The Russian ban itself has a distinct end goal. The country banned the export of their rockets to the United States--specifically those being used to launch military payloads. There's a direct application to this: The U.S. is sharing some satellite imagery with the Ukrainian military, who are using it against Russian-backed separatists.

The ban poses a problem for all military satellite endeavors. The Air Force relies largely on the United Launch Alliance, a joint venture by Boeing and Lockheed. As American as those companies are, they launch satellites into space on Atlas V rockets, which repurpose old Russian RD-180 rocket engines.

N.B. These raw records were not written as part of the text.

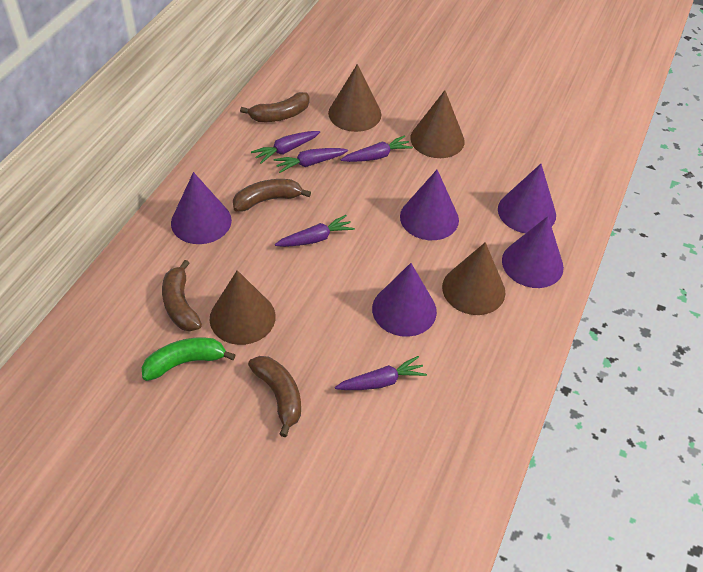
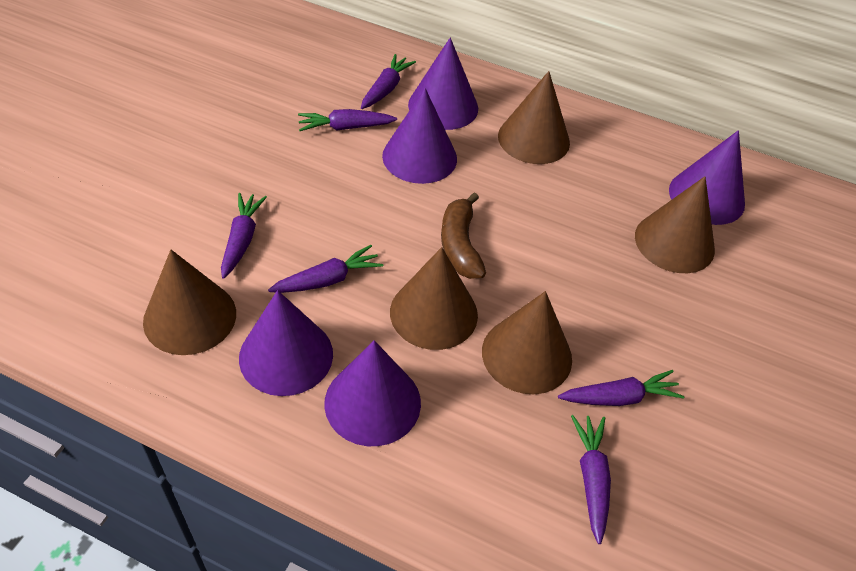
brown banana: 4 -> 1
brown cone: 4 -> 5
green banana: 1 -> 0
purple carrot: 5 -> 6

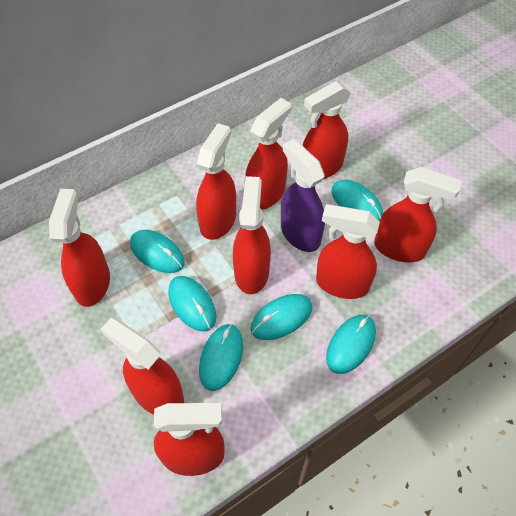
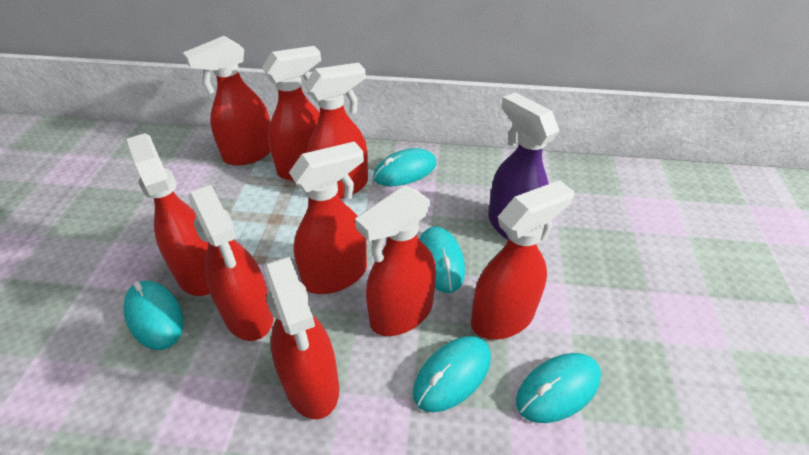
turquoise mouse: 6 -> 5

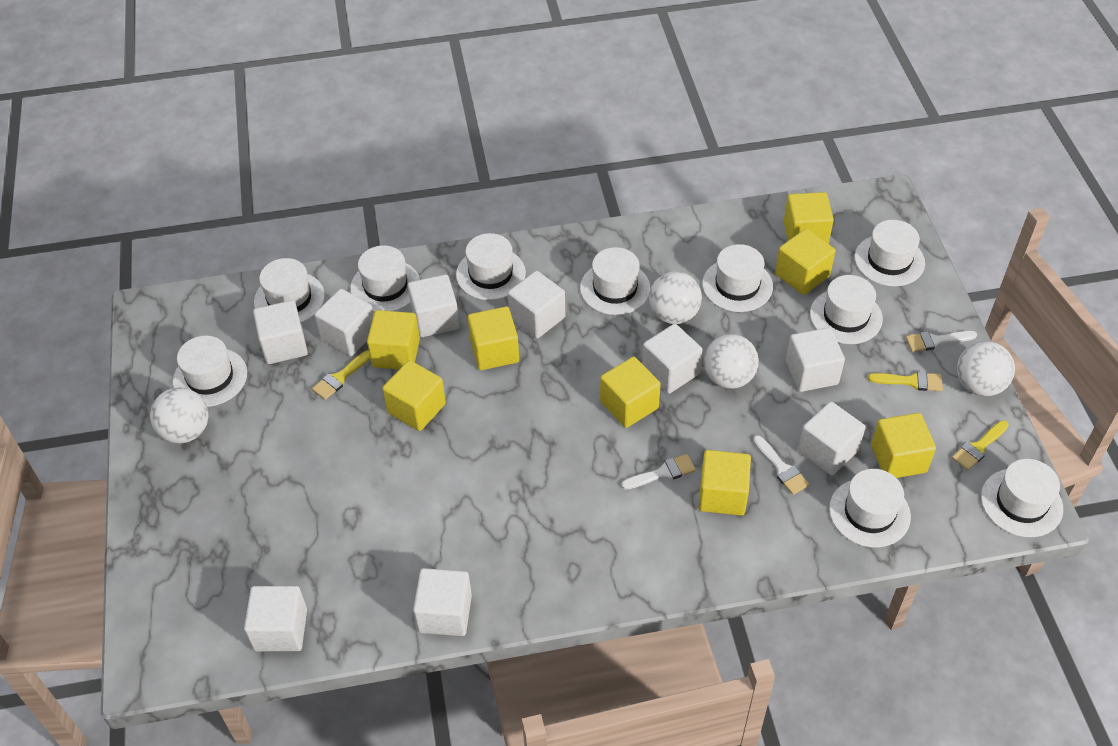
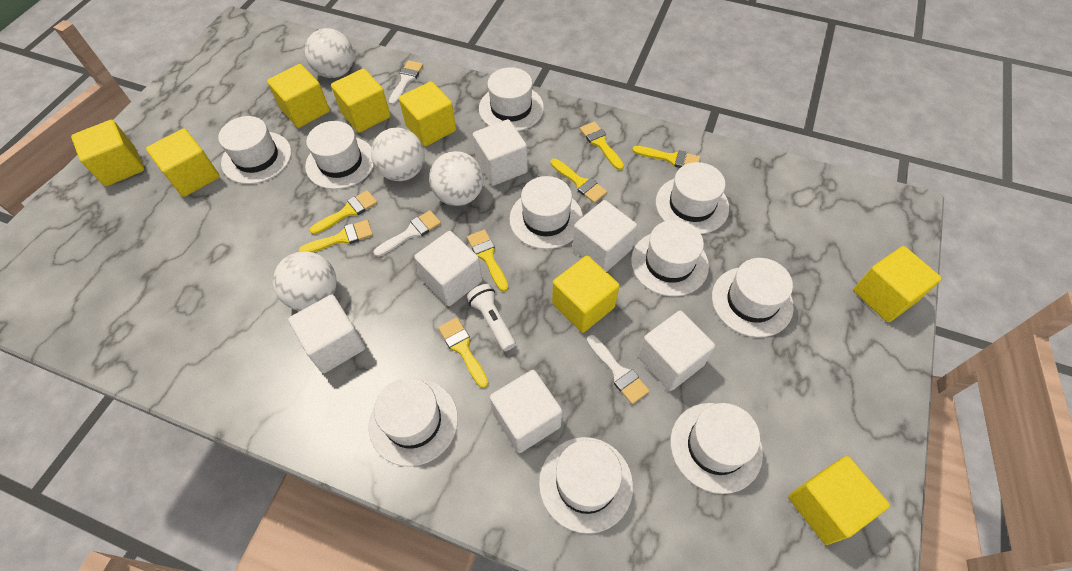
white cube: 9 -> 6
white flashlight: 0 -> 1
yellow brush: 3 -> 7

That means ULA needs a steady import of Russian rockets, which they're legally prohibited from acquiring. To work around this issue, the Air Force just approved SpaceX as a second, alternative supplier to carry their satellites into space. SpaceX can bid on contracts now, included one for GPS satellite delivery that closes this month, but without the rocket engines from Russia, it's possible that United Launch Alliance won't be able to compete for those contracts, and the Pentagon could go back to just having a single orbital supplier.

This leaves us at the present, with a very perplexing situation: The Pentagon, aiding Ukraine's military, wants Congress to ease sanctions on Russia, so that Russia can sell the Pentagon rockets again, which the Pentagon can then use for spy satellites, whose images the Pentagon may pass along to the Ukrainian military.

Maybe it'll just be easier to wait for SpaceX to launch the satellites instead.